Avrupa Birliği ile müzakereler, Türkiye'nin demokratik ve ekonomik reformlarını uluslararası standartlara yaklaştırması açısından kritik bir aşamayı temsil etmektedir. Bu müzakerelere katılan Müslüman bir ülke olarak Türkiye, hem yerel toplumu hem de İslam dünyası için bir model teşkil etmektedir.
Bu bağlamda, Türkiye stratejik bir konuma sahip olup küresel nüfuzunu kararlılıkla artırmaya devam etmektedir. Türkiye'nin çok boyutlu ve etkili dış politikası Avrupa ile sınırlı kalmayıp, liderlik diplomasisinin etkin bir şekilde uygulandığı Orta Asya'dan Afrika'ya kadar uzanmaktadır. Örneğin Türkiye, Ukrayna, Rusya ile yaşanan savaş, Suriye, Libya ve Dağlık Karabağ gibi bölgelere barış ve istikrarı sağlamak için çok boyutlu bir bakış açısıyla katkıda bulunmuştur. Ayrıca, bölgesel kalkınma ve güvenliği desteklemek amacıyla Afrika ülkeleriyle ekonomik ve siyasi iş birliği anlaşmaları imzalamıştır. Bu yaklaşım, Türkiye'nin krizleri çözme ve bölgesel istikrarı destekleme becerisini göstermektedir.

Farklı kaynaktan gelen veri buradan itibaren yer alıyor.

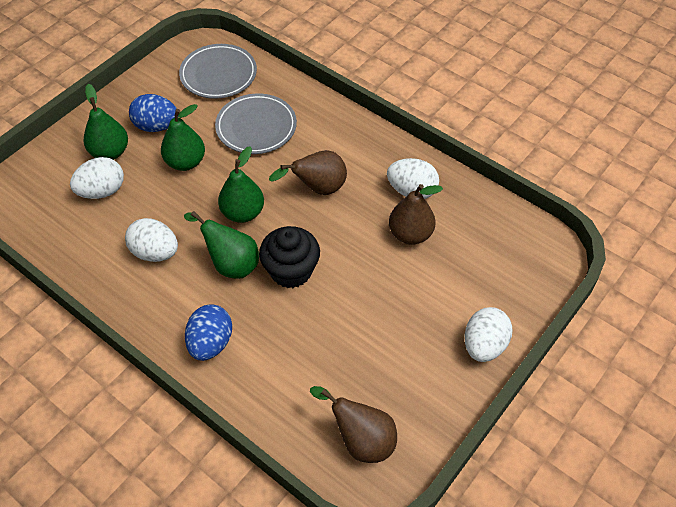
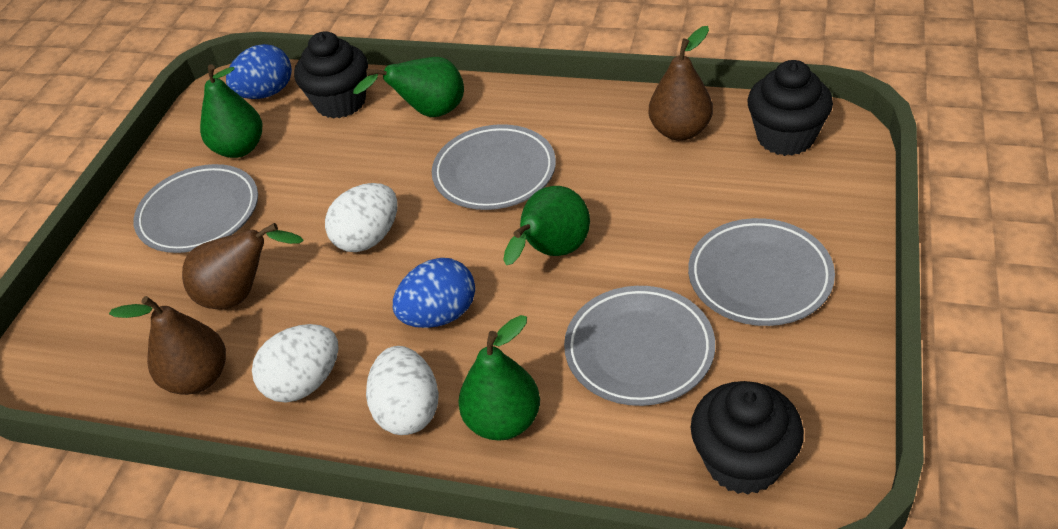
black cupcake: 1 -> 3
grey plate: 2 -> 4
white egg: 4 -> 3

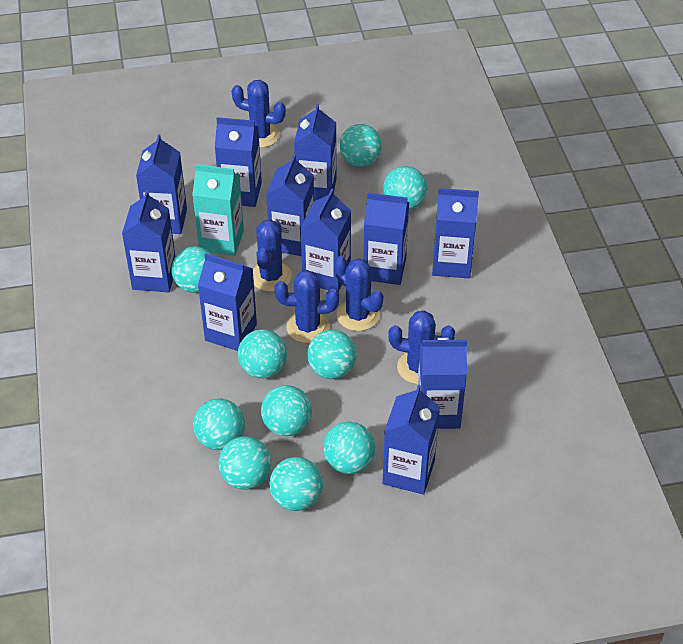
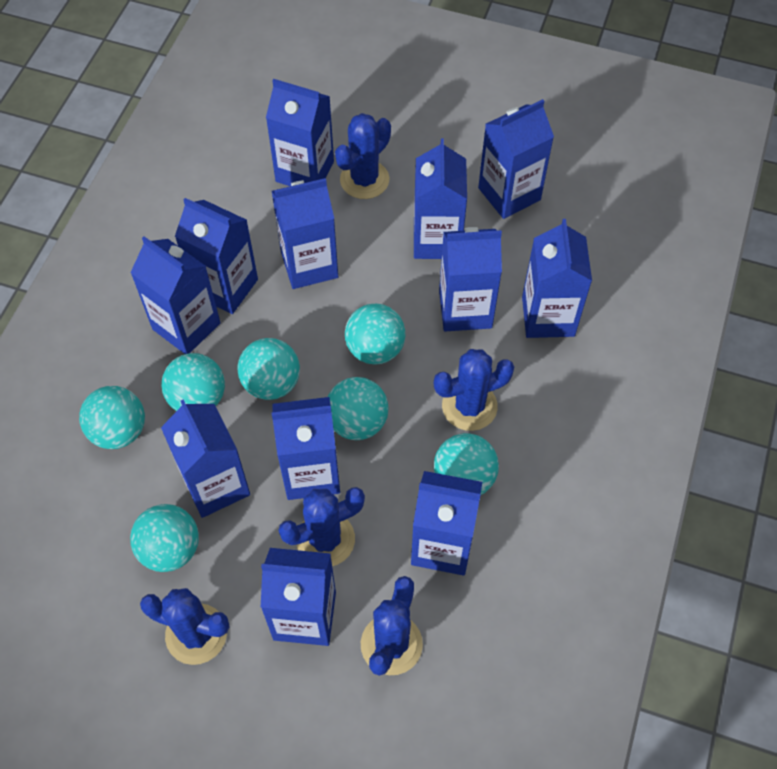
blue carton: 11 -> 12
turquoise ball: 10 -> 7
turquoise carton: 1 -> 0

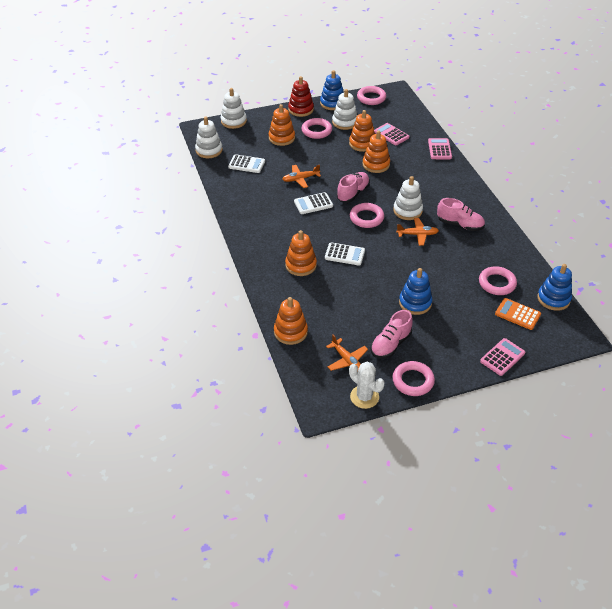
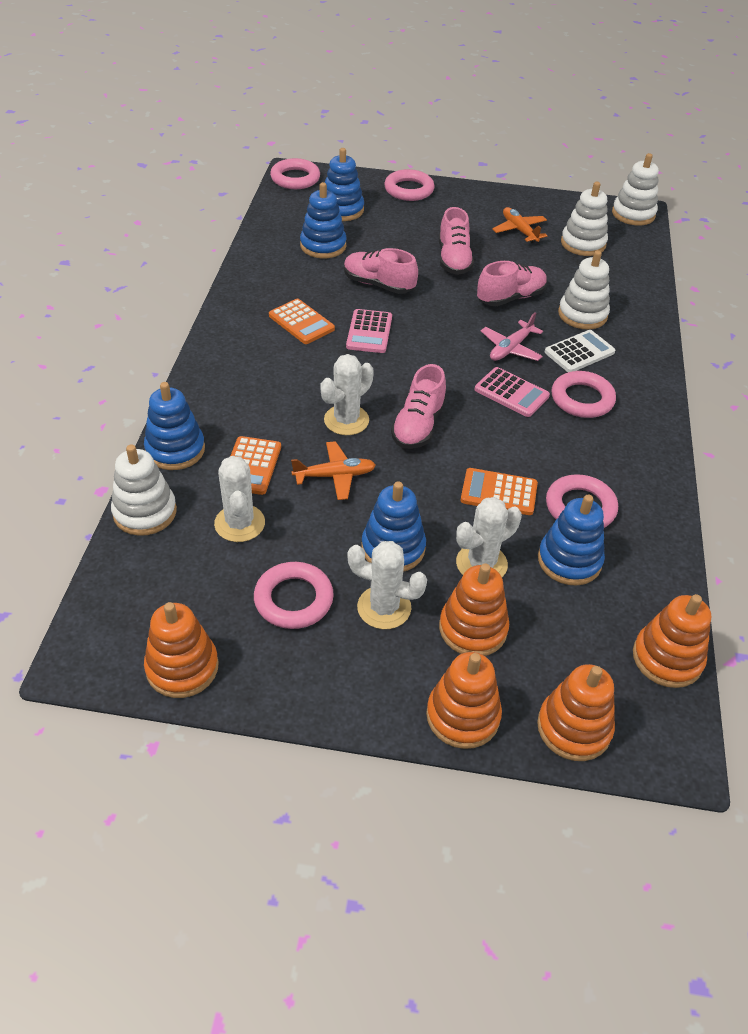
blue stacking toy: 3 -> 5
orange calculator: 1 -> 3
orange plane: 3 -> 2
pink calculator: 3 -> 2
pink plane: 0 -> 1
pink shoe: 3 -> 4
red stacking toy: 1 -> 0
white cactus: 1 -> 4
white calculator: 3 -> 1

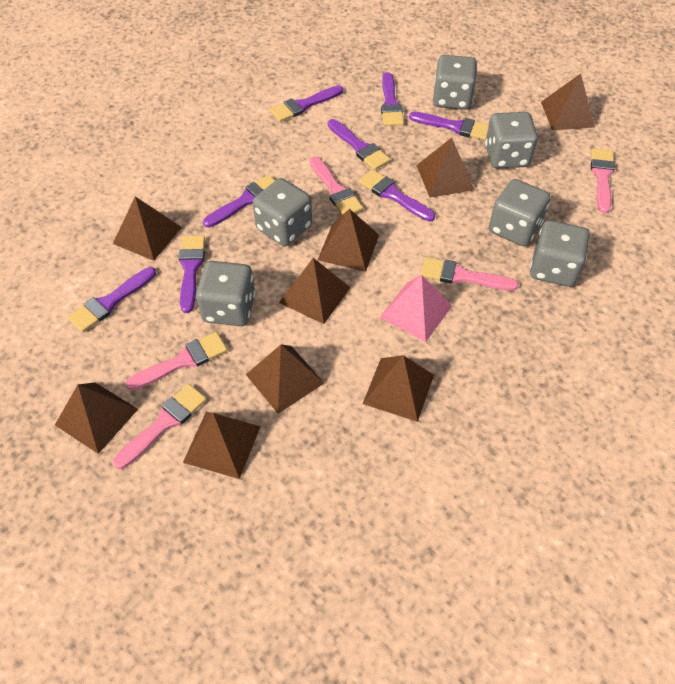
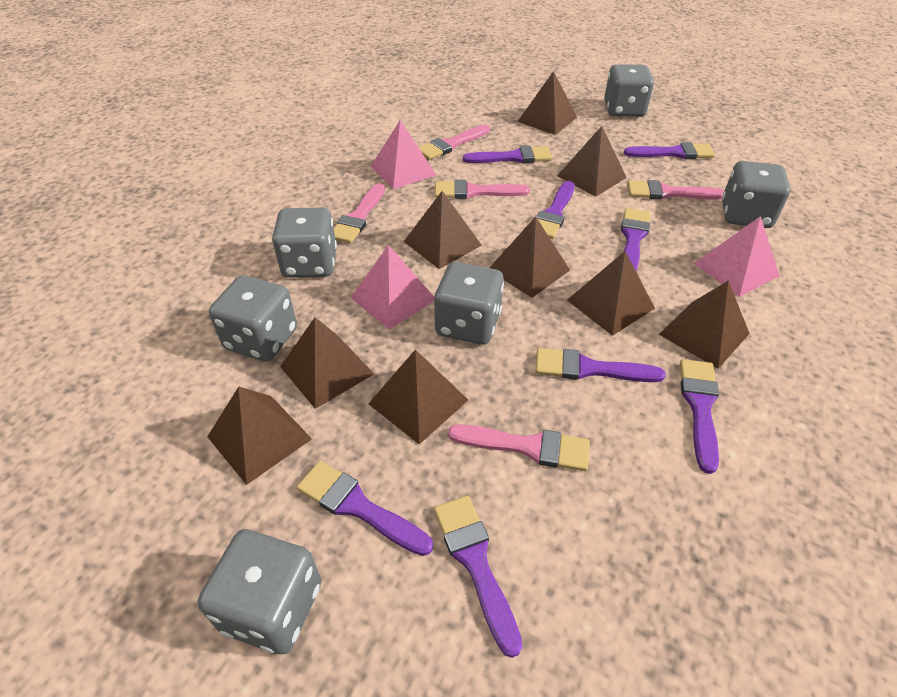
pink pyramid: 1 -> 3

Türkiye, geleceğe yönelik olarak dış politikada bu çok boyutlu yaklaşımını sürdürmeyi ve uluslararası krizlerin çözümünde güvenilir arabulucu ve kolaylaştırıcı konumunu güçlendirmeyi hedeflemektedir.
Partinizin Türkiye'deki yaklaşan seçimlerdeki hedefi nedir?
Partimizin temel hedefi Türkiye'nin istikrarını, kalkınmasını ve güvenliğini güçlendirerek yolumuza devam etmektir.
Halkımız Sayın Cumhurbaşkanımıza her zaman güven duymuştur ve bu güven, Cumhurbaşkanımızın vatandaş odaklı, kararlı yaklaşımının doğrudan bir sonucudur: "Halk ne diyor, ne istiyor?"
Özetle, partimizin önümüzdeki seçimlerdeki hedefi, ulusal kazanımları pekiştirmek, reformları ve projeleri sürdürmek, Türkiye'yi halkımızın iradesi doğrultusunda daha güçlü ve daha etkili bir konuma getirmektir.
Cumhurbaşkanımızın kararlı liderliği ve geleceğe dönük vizyonu, Adalet ve Kalkınma Partisi'nin reformist siyasi kimliği ve devam eden halk desteğiyle bir araya geldiğinde, siyasi istikrarın sürdürülmesini ve kurumsal dönüşümün hızlandırılmasını sağlayacak temel dinamikler ortaya çıkmakta ve belirlenen hedeflerin başarıyla hayata geçirilmesi sağlanmaktadır.